The latest Wikileaks expose, splashed over The Guardian, has drawn a confusing response. The Daily Mail, not known for cheering on liberal newspapers or eccentric rape suspects, has universally hailed the leaks, with columnist Peter McKay calling on Wikileaks to "bring it on". But Jonathan Powell , the former chief of staff at No 10, argued that leaks of this kind benefit nobody, and only erode trust between nations. And he was writing in The Guardian.

Secrets of the rich and famous

GQ has had some fun with its annual list of the 100 most influential men, listing some of their salaries. So, we're told Rupert Murdoch gets £10.9m, and Paul Dacre is on £1.64m. Prince Harry, meanwhile, is listed as getting £29,006 to £32,061, a private soldier's wage. But not everyone's pay packet is revealed: those of Sun editor Dominic Mohan and Colin Myler, editor of the News of the World, remain "undisclosed". And why aren't we told that of Matthew D'Ancona? After all, GQ does employ him.

Fighting pillow talk

That's gratitude for you. Novelist Rowan Somerville celebrated winning Monday's Bad Sex Award by writing a rant against the Literary Review. "There's an atmosphere of bullying peculiar to public schools about the whole thing," he writes in a blog. He is annoyed that his previously well-regarded novel has become infamous because of this "tiny magazine". His blog opens the floor for some intriguing comments: "I've shared a bed with one of the judges of the Literary Review's self-publicising award," says one, "and I can confirm he was an authority on very, very Bad Sex." Which of the tiny panel of judges could they mean?

Friends of Tina Brown said...

The Guardian was forced to print a grovelling apology to Tina Brown over two unflattering articles about her merging Newsweek with The Daily Beast. "There were a series of errors and basic failings of journalistic practice", read the 300-word correction, going on to say the article "breached The Guardian's editorial code for relying heavily on unnamed quotes". So, who was the dastardly hack?

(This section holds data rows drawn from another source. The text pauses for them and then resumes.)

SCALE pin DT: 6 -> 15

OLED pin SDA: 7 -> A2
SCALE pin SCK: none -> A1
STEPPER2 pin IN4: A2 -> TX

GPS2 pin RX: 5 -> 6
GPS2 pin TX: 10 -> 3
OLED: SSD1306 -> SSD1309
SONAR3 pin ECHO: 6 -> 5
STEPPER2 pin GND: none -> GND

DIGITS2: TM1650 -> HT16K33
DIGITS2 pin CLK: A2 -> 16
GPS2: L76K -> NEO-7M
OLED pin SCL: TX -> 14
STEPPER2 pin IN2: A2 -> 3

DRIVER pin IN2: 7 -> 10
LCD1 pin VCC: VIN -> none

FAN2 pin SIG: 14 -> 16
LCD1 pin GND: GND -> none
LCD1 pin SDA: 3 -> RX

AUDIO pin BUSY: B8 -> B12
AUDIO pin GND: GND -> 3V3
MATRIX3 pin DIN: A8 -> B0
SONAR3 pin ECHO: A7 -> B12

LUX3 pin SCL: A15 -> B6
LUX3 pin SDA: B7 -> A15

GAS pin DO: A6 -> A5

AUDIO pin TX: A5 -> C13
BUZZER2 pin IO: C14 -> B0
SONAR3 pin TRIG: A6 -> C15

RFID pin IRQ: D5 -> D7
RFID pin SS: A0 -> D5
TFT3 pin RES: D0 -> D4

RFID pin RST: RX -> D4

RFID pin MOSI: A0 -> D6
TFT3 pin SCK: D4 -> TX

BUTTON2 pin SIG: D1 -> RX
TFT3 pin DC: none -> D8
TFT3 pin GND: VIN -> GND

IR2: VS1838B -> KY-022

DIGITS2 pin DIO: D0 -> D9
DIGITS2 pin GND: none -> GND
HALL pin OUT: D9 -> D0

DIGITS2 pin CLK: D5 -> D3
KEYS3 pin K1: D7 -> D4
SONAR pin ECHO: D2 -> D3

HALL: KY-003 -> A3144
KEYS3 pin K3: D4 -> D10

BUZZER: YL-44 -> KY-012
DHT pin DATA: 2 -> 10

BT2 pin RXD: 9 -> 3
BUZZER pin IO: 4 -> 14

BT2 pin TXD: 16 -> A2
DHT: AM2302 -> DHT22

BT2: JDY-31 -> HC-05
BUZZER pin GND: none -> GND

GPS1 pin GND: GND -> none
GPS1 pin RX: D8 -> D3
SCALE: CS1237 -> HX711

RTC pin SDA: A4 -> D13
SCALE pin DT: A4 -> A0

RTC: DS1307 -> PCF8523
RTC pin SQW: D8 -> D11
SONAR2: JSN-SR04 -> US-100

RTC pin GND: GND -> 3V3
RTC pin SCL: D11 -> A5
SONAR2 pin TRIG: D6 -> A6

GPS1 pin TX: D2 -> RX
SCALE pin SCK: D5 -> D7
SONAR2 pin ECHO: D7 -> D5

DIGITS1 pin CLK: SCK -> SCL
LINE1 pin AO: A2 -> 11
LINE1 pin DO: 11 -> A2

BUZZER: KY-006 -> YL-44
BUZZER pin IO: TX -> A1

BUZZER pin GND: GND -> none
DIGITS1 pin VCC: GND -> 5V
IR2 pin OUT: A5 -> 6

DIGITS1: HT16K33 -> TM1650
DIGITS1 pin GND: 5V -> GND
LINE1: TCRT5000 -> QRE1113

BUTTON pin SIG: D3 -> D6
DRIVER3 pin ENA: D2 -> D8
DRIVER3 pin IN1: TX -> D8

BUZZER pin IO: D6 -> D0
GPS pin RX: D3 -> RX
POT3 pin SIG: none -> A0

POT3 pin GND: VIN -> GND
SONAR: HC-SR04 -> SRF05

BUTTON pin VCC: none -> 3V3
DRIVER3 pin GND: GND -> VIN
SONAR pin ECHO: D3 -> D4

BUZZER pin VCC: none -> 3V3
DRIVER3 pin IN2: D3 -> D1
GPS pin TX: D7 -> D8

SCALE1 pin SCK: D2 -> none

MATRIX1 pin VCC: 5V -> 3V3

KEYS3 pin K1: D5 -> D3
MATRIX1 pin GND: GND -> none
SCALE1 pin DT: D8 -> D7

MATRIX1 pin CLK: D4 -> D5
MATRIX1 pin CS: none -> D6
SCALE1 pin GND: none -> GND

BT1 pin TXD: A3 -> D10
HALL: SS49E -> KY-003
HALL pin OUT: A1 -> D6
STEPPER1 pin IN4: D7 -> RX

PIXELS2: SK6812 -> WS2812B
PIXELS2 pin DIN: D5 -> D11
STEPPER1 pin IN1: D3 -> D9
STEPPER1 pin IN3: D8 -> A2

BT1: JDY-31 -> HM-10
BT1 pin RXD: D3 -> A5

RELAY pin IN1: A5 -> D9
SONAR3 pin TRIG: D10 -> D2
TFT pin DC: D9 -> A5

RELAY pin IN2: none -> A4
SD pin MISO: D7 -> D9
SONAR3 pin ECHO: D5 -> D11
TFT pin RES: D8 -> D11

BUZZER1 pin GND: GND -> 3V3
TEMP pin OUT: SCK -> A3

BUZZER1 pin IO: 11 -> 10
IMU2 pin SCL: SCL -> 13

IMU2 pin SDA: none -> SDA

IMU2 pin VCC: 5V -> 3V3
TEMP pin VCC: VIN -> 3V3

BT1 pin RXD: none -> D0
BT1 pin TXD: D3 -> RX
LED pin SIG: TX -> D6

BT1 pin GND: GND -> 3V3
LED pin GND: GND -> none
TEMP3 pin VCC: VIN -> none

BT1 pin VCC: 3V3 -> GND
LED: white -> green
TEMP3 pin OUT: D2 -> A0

Step forward Edward Helmore, the New York based British journalist and former brother-in-law of Bryan Ferry. Fans of Tina Brown have rallied round to condemn him, one unkindly noting that "Edward Helmore should have stuck to writing articles about exclusive private island getaways".

Surely not in Suffolk...

The insatiable appetite for publicity at The Lady continues: a three-page profile of the spat between editor Rachel Johnson and proprietor Julia Budworth appears in Suffolk Life. The monthly glossy is better known for features on watermills and restaurant reviews, but the Budworths, owners of The Lady, are a Suffolk family. Johnson takes the opportunity to defend the charge she is penis-obsessed. Is this the first time penises have appeared in Suffolk Life?